In a ground-breaking decision, the Singapore High Court has ruled that it does not have original jurisdiction under the Singapore Patents Act to revoke a patent. Up until this decision, it has been common practice for defendants in patent infringement proceedings to challenge the validity of a patent by means of a counterclaim for revocation of the patent in question. Indeed, prior Court decisions have exercised such jurisdiction under the Singapore Patents Act to revoke granted patents. Thus, both the validity and infringement issues were determined in the same proceedings and heard before the same judge who would also revoke the patent.

Singapore's patent maximalism, as we noted many times earlier this year, has already attracted ruinous patent trolls to the country. If Singapore fails to learn from China's mistake, it too will be overrun by such patent worship, which causes nothing but trouble and enriches only the legal 'profession'.
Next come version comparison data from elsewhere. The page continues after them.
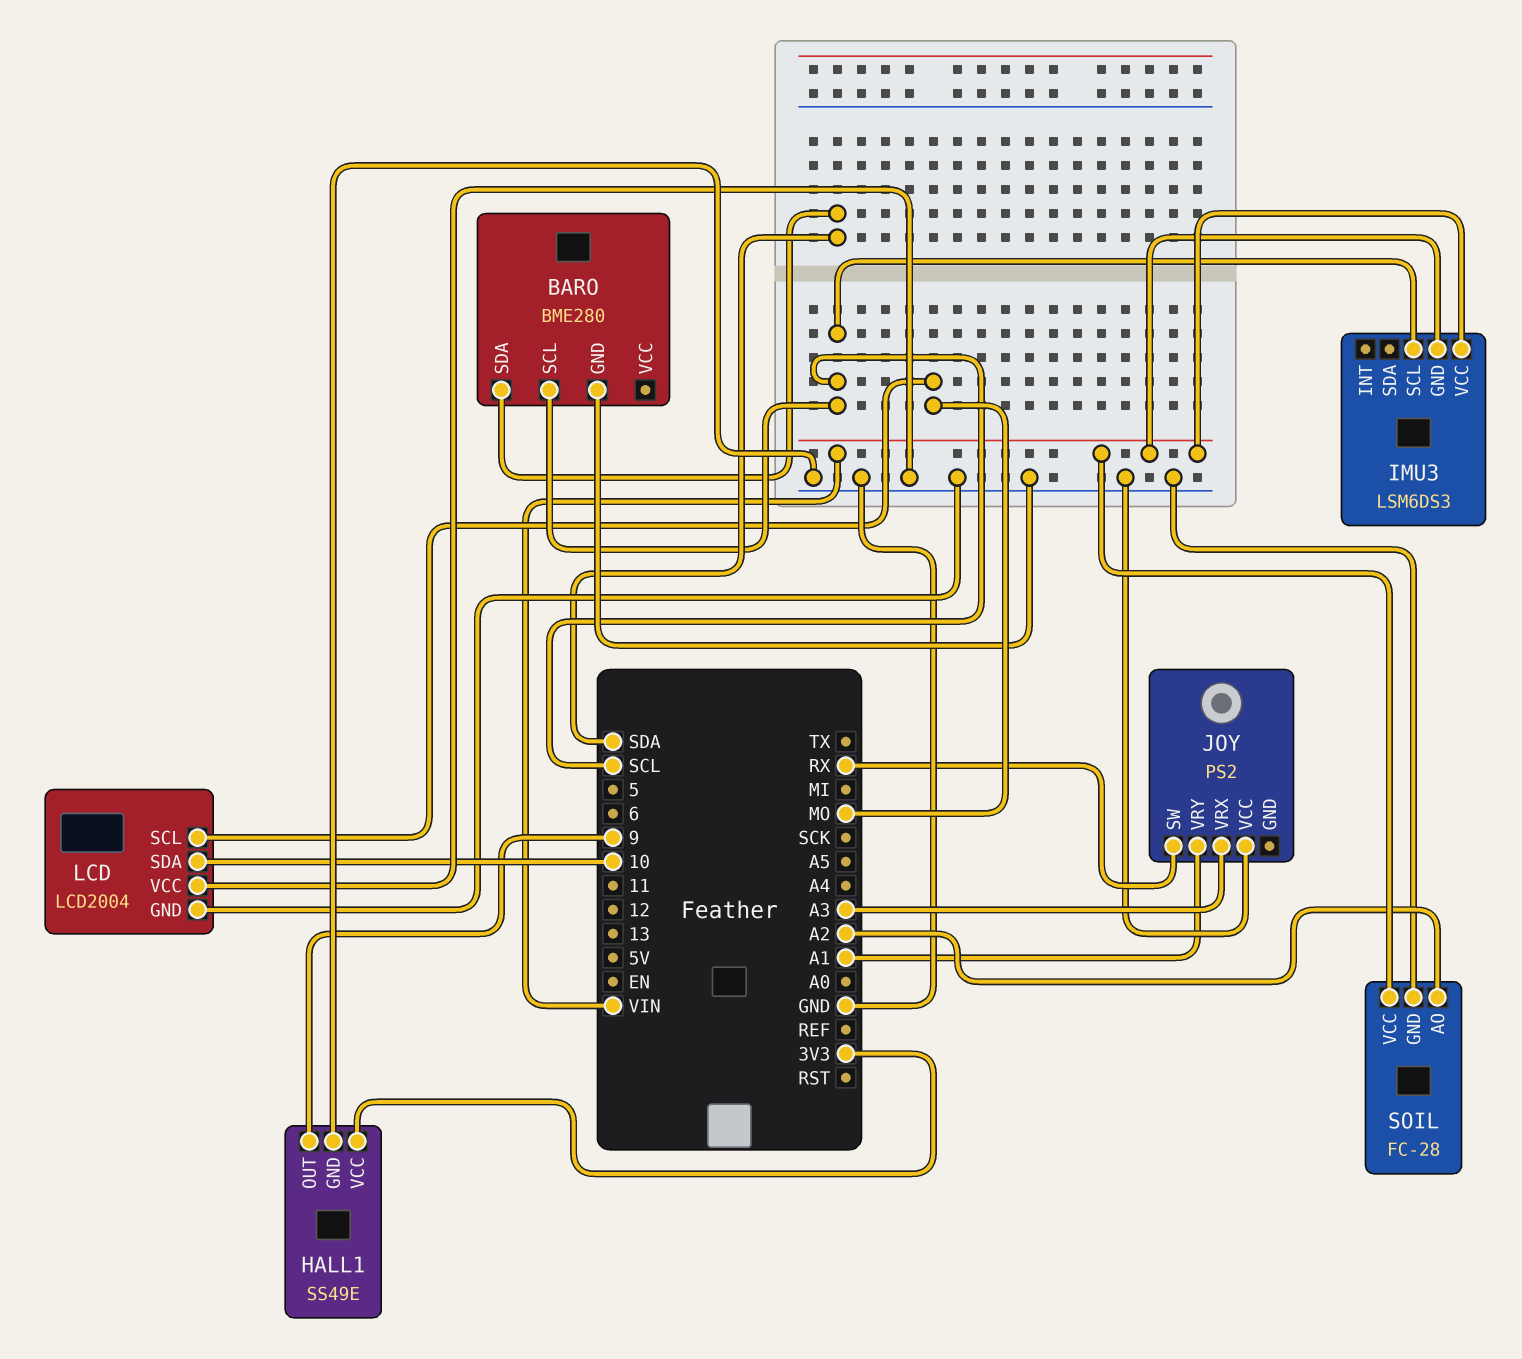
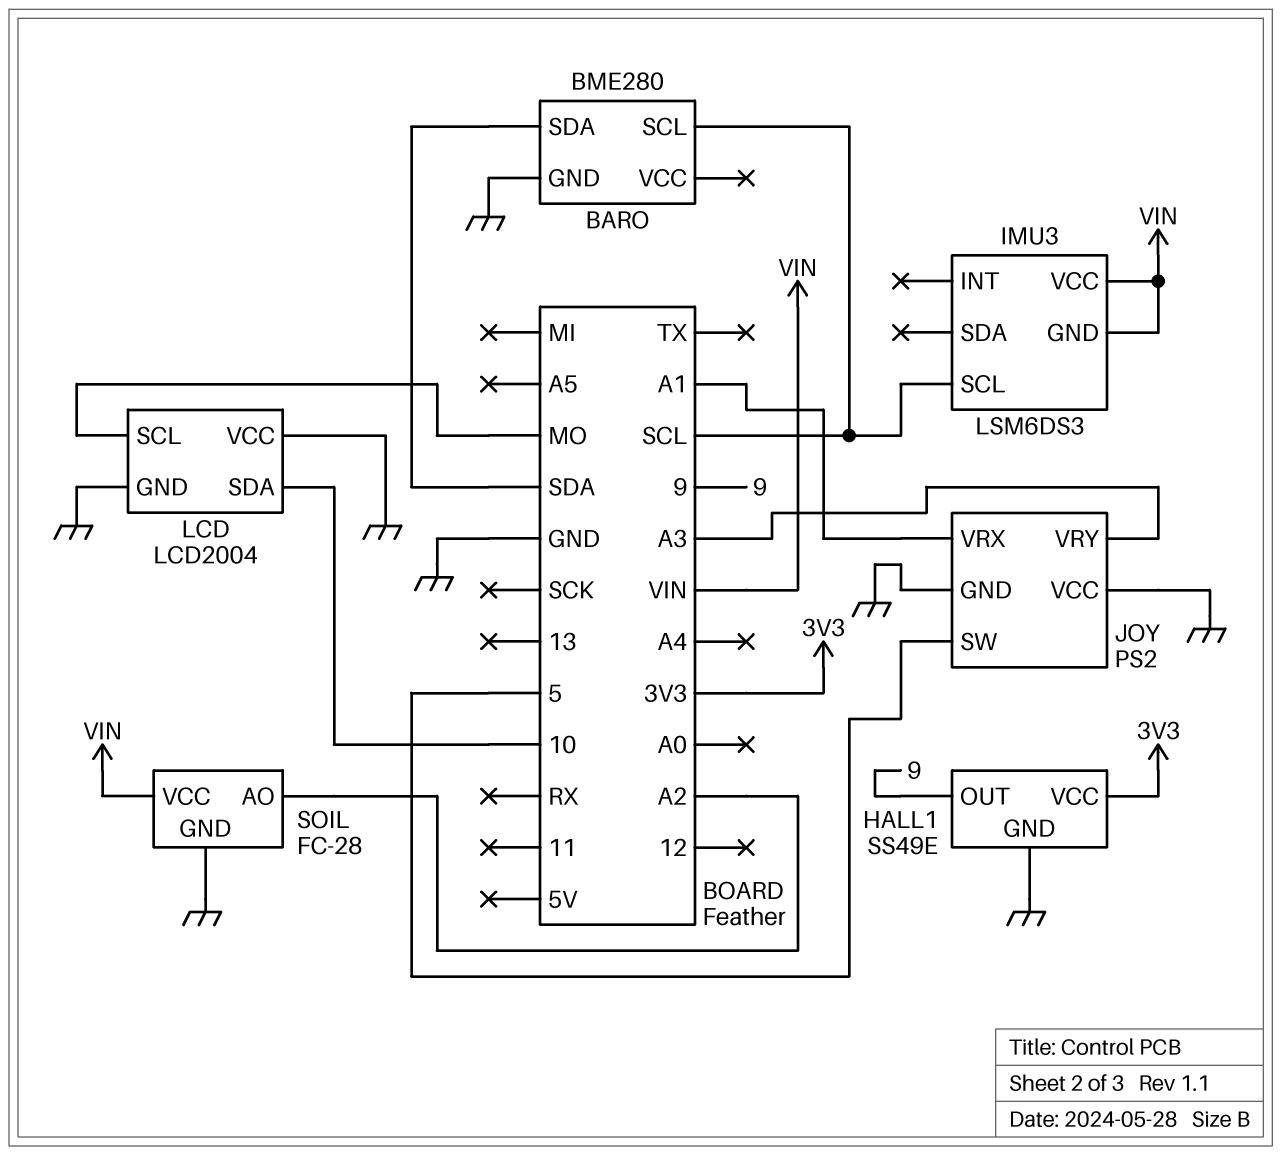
JOY pin GND: none -> GND
JOY pin SW: RX -> 5
JOY pin VRX: A3 -> A1
JOY pin VRY: A1 -> A3

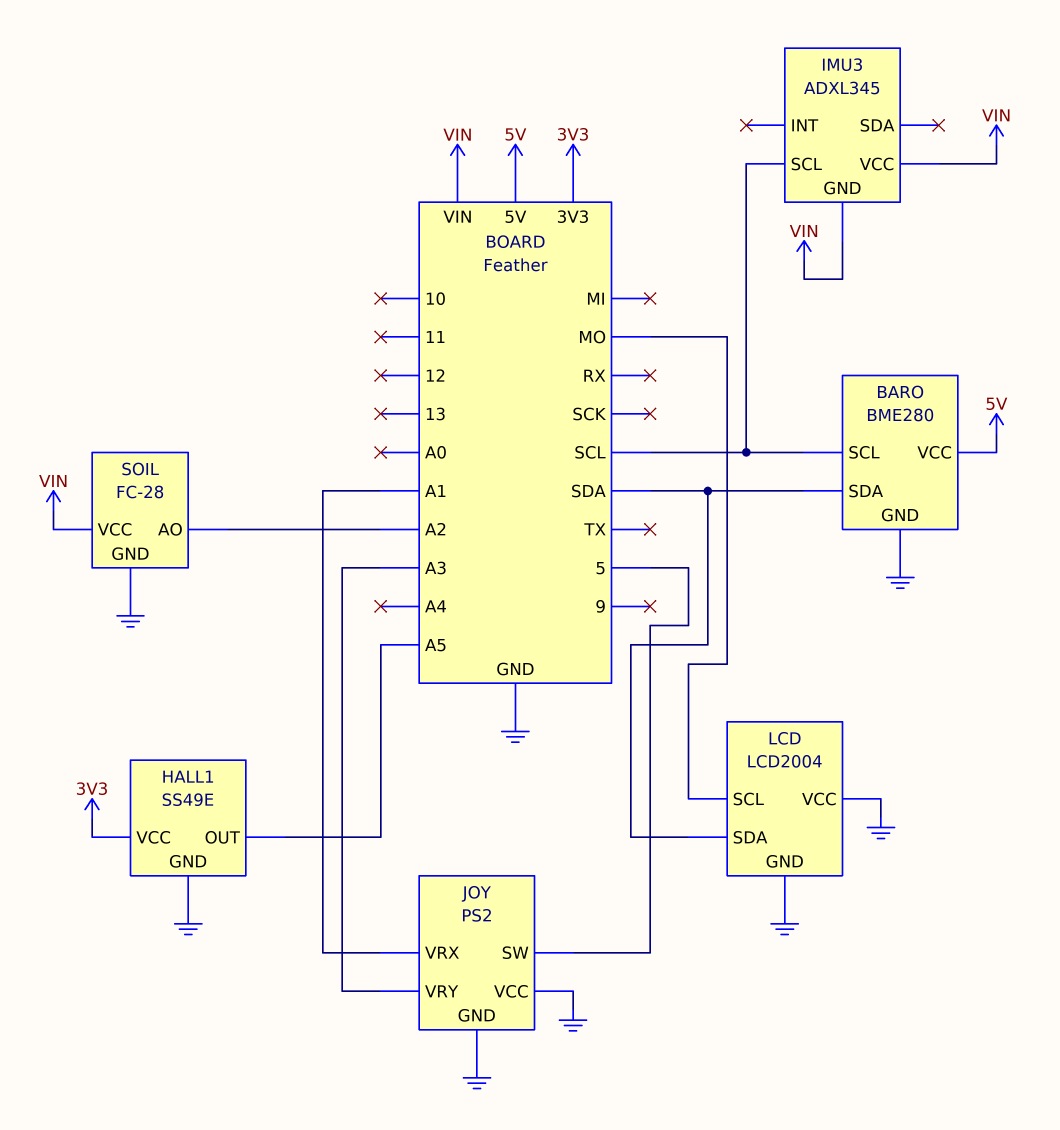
BARO pin VCC: none -> 5V
HALL1 pin OUT: 9 -> A5
IMU3: LSM6DS3 -> ADXL345
LCD pin SDA: 10 -> SDA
"If Singapore fails to learn from China's mistake, it too will be overrun by such patent worship, which causes nothing but trouble and enriches only the legal 'profession'."Over in India, which isn't too far from Singapore (a country with many Malays, Chinese and Indians), software patents are banned and patent minimalism is notable worldwide. It's probably most stubborn in opposing US-led lobby groups that try to shame it into patent maximalism (especially in the area of medicine and software). But according to this new article from Outlook India, there's a real concern that the United States gains leverage, e.g. on patents. The article covers the issue of software patents. It says "[t]here is already an evidence prior to the establishment of WG that Indian Patents Office granted patents on isolated genes, the pharmaceutical substance in public domain and software, which is prohibited under the law."

"This is certainly something to keep an eye on, or else India might become another China, i.e. an attractive hotbed for patent trolls; the ramifications would be more severe in India because India has a more software-centric technology industry, whereas in China the focus is on hardware.""However," it adds, "some policymakers viewed that WG is an attempt to provide the way out to the US government to ease the domestic pressure from a coalition of industry associations lead by Pharmaceutical Research Manufacturers of America (PhRMA). Therefore the working group is only talking shop and would not lead to any adverse outcome for India's public interest-oriented Patents Act. After four meetings of WG since its establishment, there is ample signs accommodation of US demands at the cost of India’s socio-economic interest."

This is certainly something to keep an eye on, or else India might become another China, i.e. an attractive hotbed for patent trolls; the ramifications would be more severe in India because India has a more software-centric technology industry, whereas in China the focus is on hardware.